Os intelectuais do Itamaraty e o caso único de José Guilherme Merquior.

 

BLOG  ORLANDO  TAMBOSI

Teria Merquior sido um grande chanceler para o Brasil? Provavelmente sim, mas creio que o Itamaraty seria muito pequeno e burocrático para ele. Artigo do diplomata Paulo Roberto de Almeida para a Crusoé:


Entre o final do século 20 e o início do nosso, o embaixador Alberto da Costa e Silva coordenou uma obra encomendada pelo então chanceler de Fernando Henrique Cardoso, Luiz Felipe Lampreia, sobre os intelectuais mais distinguidos do serviço exterior do Brasil. A obra, terminada já na gestão do chanceler Celso Lafer, em 2001, e prefaciada por ele, foi publicada numa edição ricamente ilustrada por abundante iconografia, tendo recebido um título honroso: O Itamaraty na Cultura Brasileira (Brasília: Instituto Rio Branco, 2001; 2ª edição pela Editora Francisco Alves em 2002, mas em edição popular, sem ilustrações).
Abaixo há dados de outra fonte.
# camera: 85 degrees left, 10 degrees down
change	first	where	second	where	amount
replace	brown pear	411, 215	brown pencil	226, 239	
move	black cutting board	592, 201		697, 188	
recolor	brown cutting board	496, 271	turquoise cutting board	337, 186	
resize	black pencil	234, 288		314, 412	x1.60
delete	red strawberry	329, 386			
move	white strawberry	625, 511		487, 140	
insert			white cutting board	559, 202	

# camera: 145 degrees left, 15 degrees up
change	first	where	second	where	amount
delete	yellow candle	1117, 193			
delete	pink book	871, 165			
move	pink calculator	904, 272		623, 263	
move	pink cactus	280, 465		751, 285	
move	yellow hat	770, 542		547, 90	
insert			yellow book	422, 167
A primeira edição desse livro magnífico, também contando com edições em espanhol e inglês, sintetizou a vida, a carreira diplomática e a produção cultural de grandes intelectuais brasileiros entre meados do século 19 e a última década do século 20, pois que finalizado pela trajetória excepcional de José Guilherme Merquior, falecido precocemente em 1991, depois de ter escrito importantes obras de filosofia, de crítica literária e de sociologia, diretamente em francês e em inglês, ademais de polemizar com intelectuais do Brasil e do mundo.
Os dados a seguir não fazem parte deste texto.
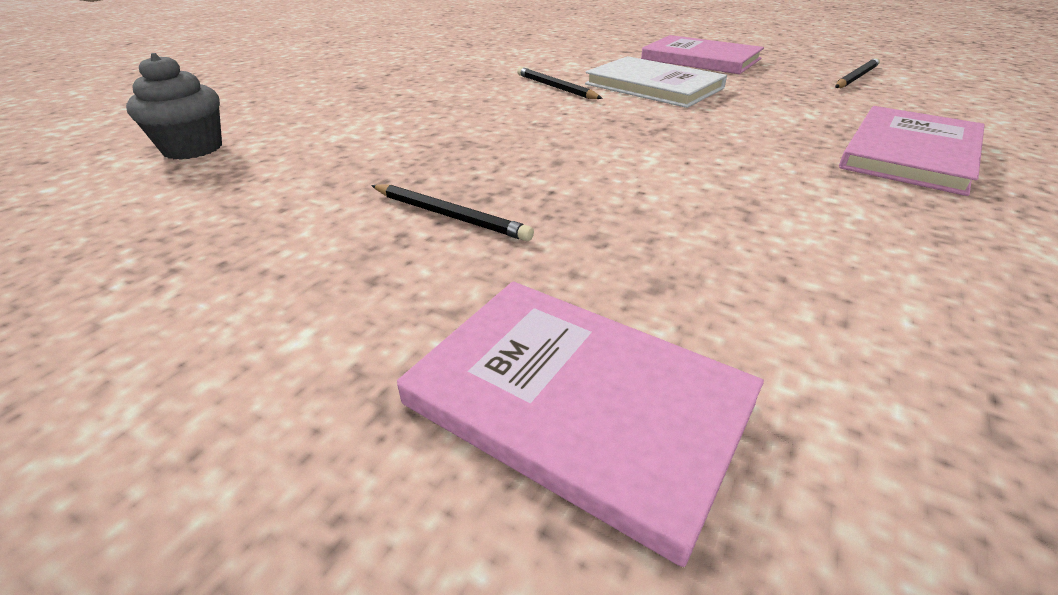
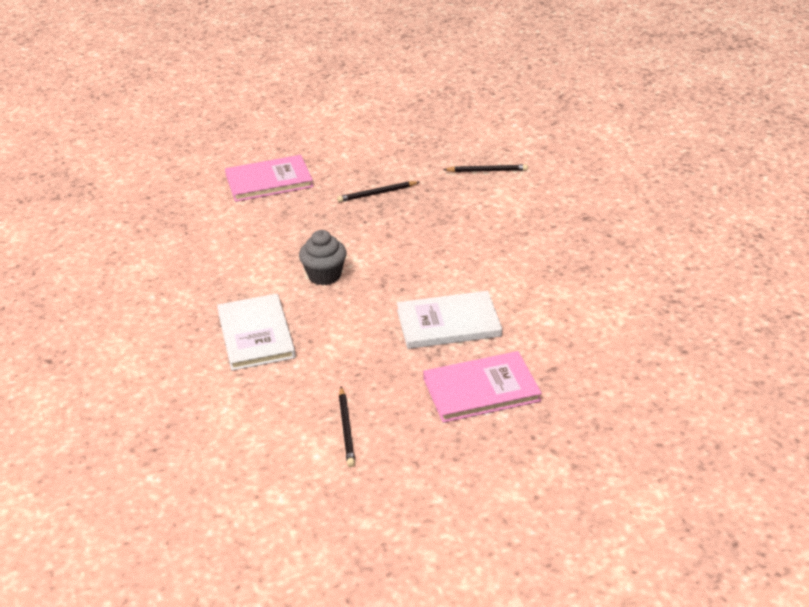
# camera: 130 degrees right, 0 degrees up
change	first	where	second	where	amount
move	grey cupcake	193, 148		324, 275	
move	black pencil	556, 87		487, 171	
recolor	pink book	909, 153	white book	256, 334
Itamaraty é uma designação que cabe bem no século 20, mas o fato é que a obra cobria também intelectuais do Segundo Império, quando o então Ministério dos Negócios Estrangeiros abrigava mais filhos das elites latifundiárias do que propriamente intelectuais de reputação estabelecida. Mas, com exceção de Varnhagen, o patrono da historiografia brasileira e cuja biografia pelo historiador Arno Wehlig abriu essa obra portentosa, e do músico Brazílio Itiberê da Cunha, cuja dupla carreira foi cuidadosamente retraçada pelo diplomata Celso Tarso Pereira, vários dos nascidos sob o regime monárquico só se tornaram diplomatas já na República, a exemplo de Joaquim Nabuco (antes simples adido de favor em Londres), do próprio Paranhos Jr., o barão do Rio Branco — que tinha começado como cônsul do Império, uma carreira que era separada da diplomática até os anos 1930 — e do historiador Manoel de Oliveira Lima, estudado pelo também historiador Carlos Guilherme Mota.

Em sua introdução, Diplomacia e Cultura, o organizador Alberto da Costa e Silva discorre sobre os que, sendo diplomatas ou na função se desempenhando ocasionalmente, se exerceram também nas letras e nas artes: “Em alguns, o viver no estrangeiro favoreceu a criatividade. Noutros dispersou-a… Houve os que viveram o dia a dia da saudade. E os que da terra natal emotivamente se apartaram. Os que não sabiam sonhar senão com o Brasil. E os que só conseguiam compor versos em francês.” A abertura, pelo então chanceler Celso Lafer, enalteceu o sentido da obra, ao reunir “ensaios sobre algumas das mais expressivas e representativas figuras da cultura brasileira nos últimos dois séculos“. O que os uniu, no livro, foi justamente o fato de terem pertencido, em épocas diversas, ao Itamaraty. Como Celso Lafer justamente ressaltou:

“Poucas instituições públicas — e não penso apenas no Brasil — podem orgulhar-se de reunir nomes do quilate de Joaquim Nabuco, Oliveira Lima, João Guimarães Rosa, João Cabral de Melo Neto e José Guilherme Merquior, para ficarmos apenas em alguns dos muitos diplomatas que engrandecem a Casa de Rio Branco e que são aqui homenageados.”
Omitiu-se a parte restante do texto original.